TV & Film

'GCB' Advertising: Kraft Cream Cheese Ads Pulled From ABC Series

UPDATE: Kraft has since issued this statement to The Huffington Post:

As part of a larger multi-show media buy on ABC-TV, there were some spots included in the rotation for the new "GCB" series. It's customary to advertise on premiere episodes due to their large viewership like Philadelphia Cream Cheese did this week.

The brand has decided to redirect advertising to other programs with an established audience. Although we received a few consumer complaints, this decision was not linked in any way to the content of this particular show.

EARLIER: Kraft has lost faith in "GCB." According to TMZ, Kraft has pulled its Philadelphia cream cheese ads from the new ABC series.

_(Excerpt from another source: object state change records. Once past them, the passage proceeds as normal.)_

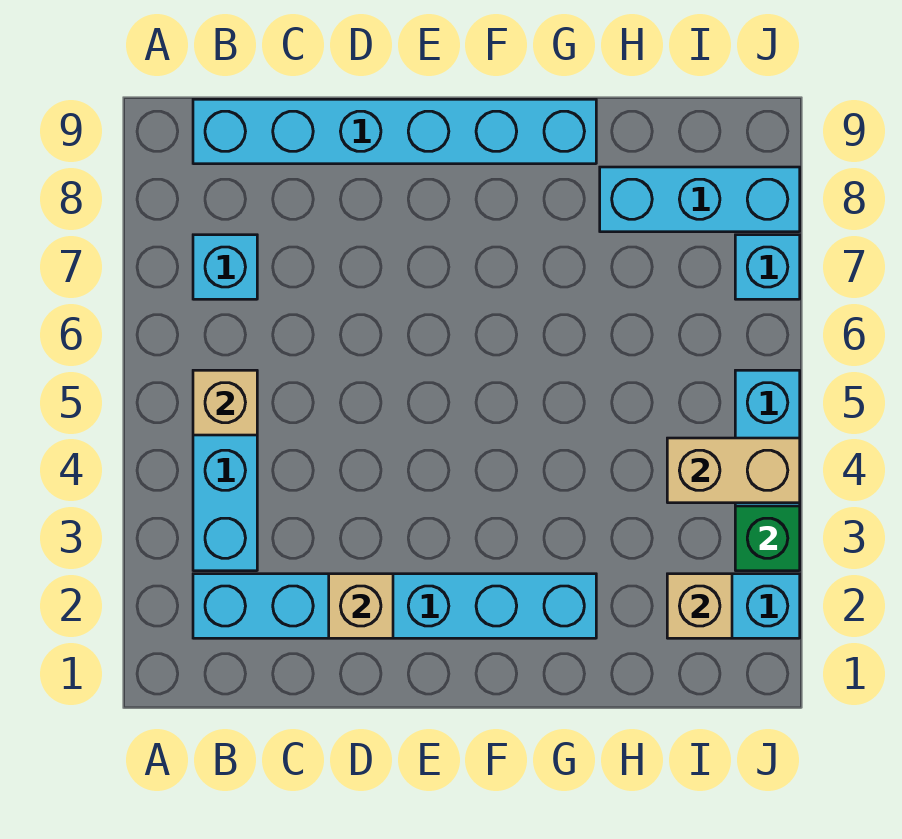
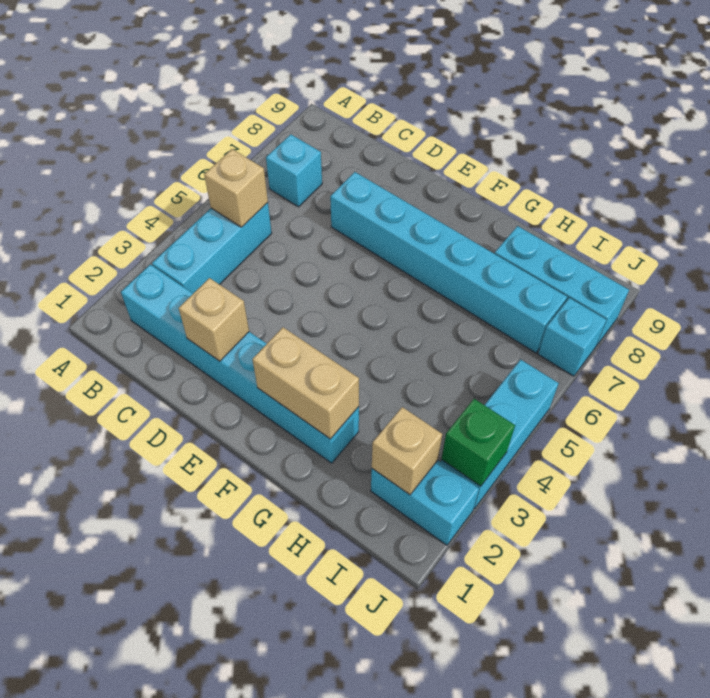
cyan brick B9:G9 level 1 -> cyan brick D7:I7 level 1
tan brick I4:J4 level 2 -> tan brick F2:G2 level 2

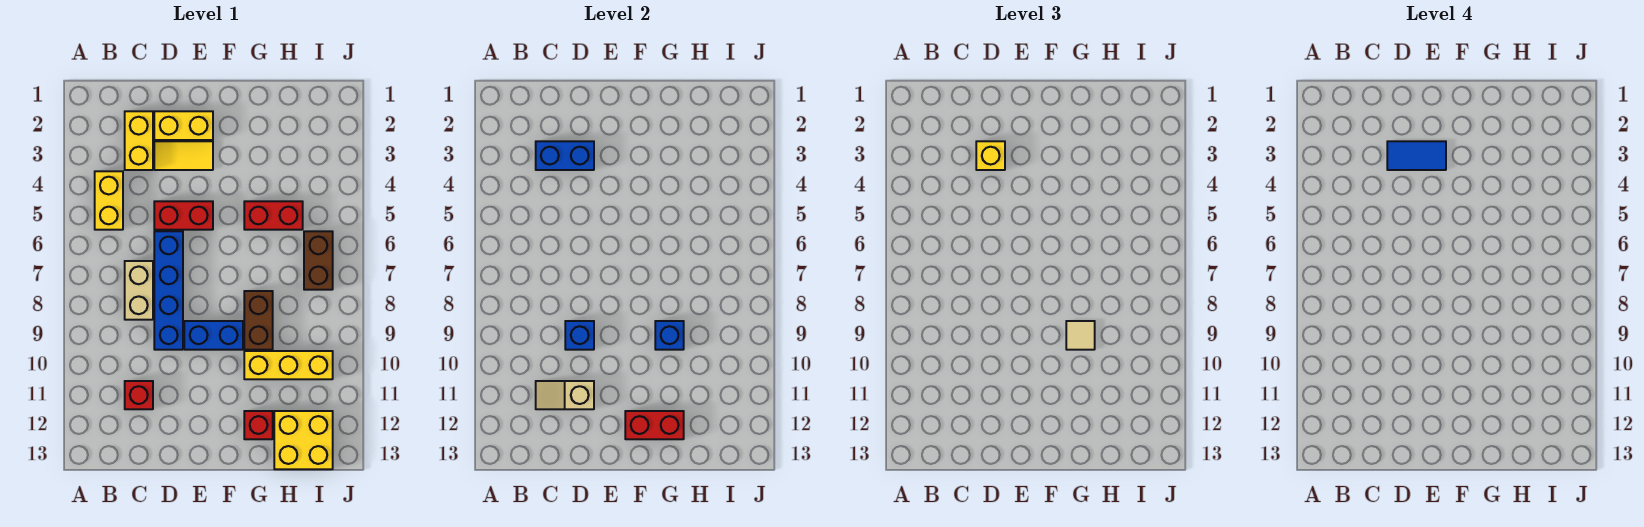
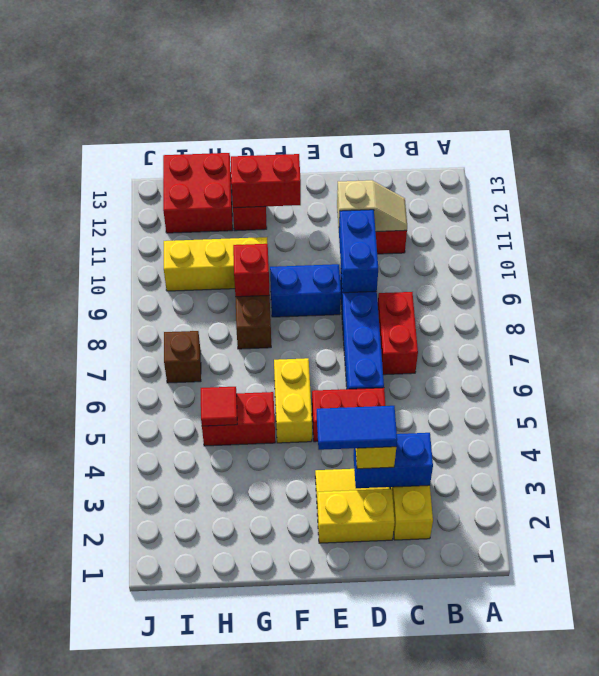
yellow brick B4:B5 level 1 -> yellow brick F5:F6 level 1
tan brick C7:C8 level 1 -> red brick C7:C8 level 1
blue brick D9 level 2 -> blue brick D9:D10 level 2
blue brick G9 level 2 -> red brick G9 level 2
tan tile G9 level 3 -> none
none -> red tile H5 level 2
yellow brick H12:I13 level 1 -> red brick H12:I13 level 1
brown brick I6:I7 level 1 -> brown brick I7 level 1

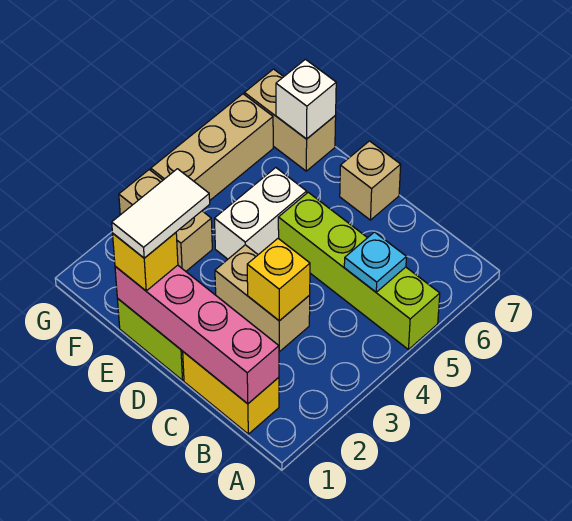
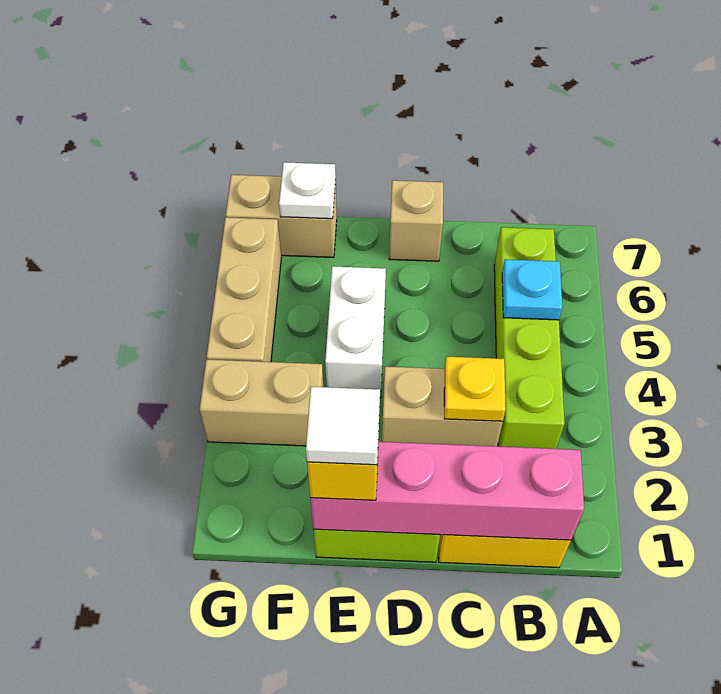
lime brick A5:D5 level 1 -> lime brick B3:B6 level 1
yellow brick C3 level 2 -> yellow plate C3 level 2
white tile E1:E2 level 4 -> white tile E1 level 4
white brick F7 level 2 -> white plate F7 level 2

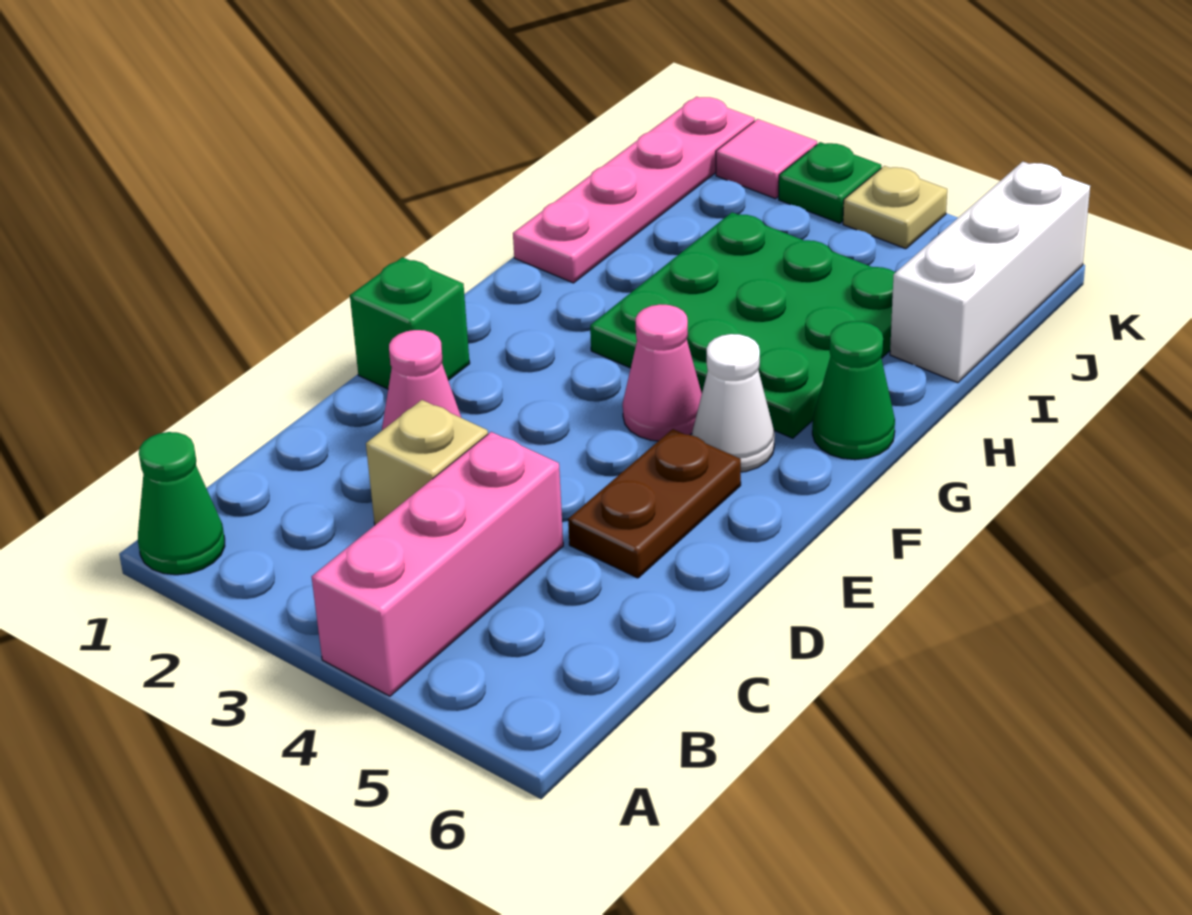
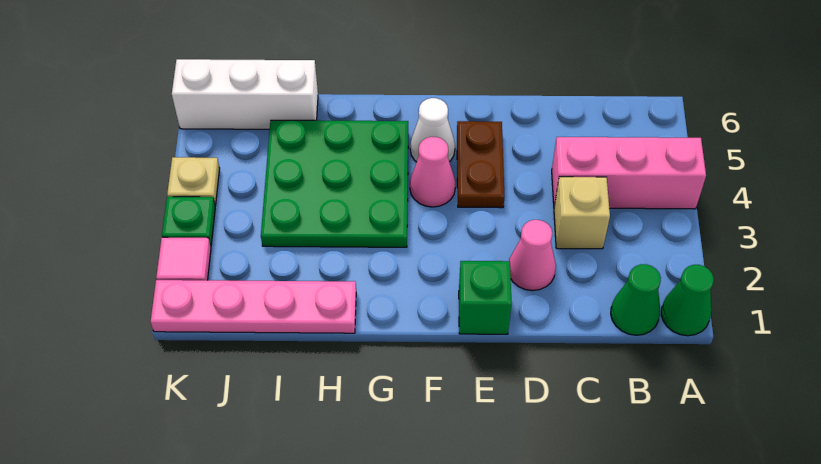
brown plate D5:E5 level 1 -> brown plate E4:E5 level 1
green cone G6 level 1 -> green cone B1 level 1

"Philadelphia has decided to pull its advertising from 'GCB,'" a Kraft rep told TMZ. "We have received a few complaints from consumers and their opinions about our advertising are important to us."

Based on the book "Good Christian Bitches" by Kim Gatlin and starring Kristin Chenoweth, Annie Potts and Leslie Bibb, ABC's "GCB" (Sundays at 10 p.m. EST) has been met with controversy ever since its pilot stage. The show was produced using the book titled, but was tweaked to "Good Christian Belles" before simply being called "GCB." The acronym title proved to be a challenge while promoting the new nighttime soap.

Prior to its premiere, "GCB" riled religious groups, and continues to do so. In April 2010, before the show was even ordered to series, critics started bemoaning the name.

"I find the title offensive. I don’t think those two words should be combined," DeVore said. "A show like this can damage perceptions [of Christians in this country]."

New York City Councilman Peter Vallone is the most recent vocal critic. He's called for viewers to boycott "GCB" and for ABC to change the name of the series.

“The fact that ABC considers this sort of language and this sort of title is something that would even be considered for a TV show is really a sad statement about how low we have sunk," Vallone told the New York Daily News.

Kristin Chenoweth, a practicing Christian herself, said she was nervous about the name at first.

"I was worried a little bit, but I also know what the show's about and I know where it's gonna go. I know that ultimately it is about faith and friendship and forgiveness and love and hope," Chenoweth told Anderson Cooper.

"There's a difference in making fun of and having fun with," she said, "and we're having fun with it."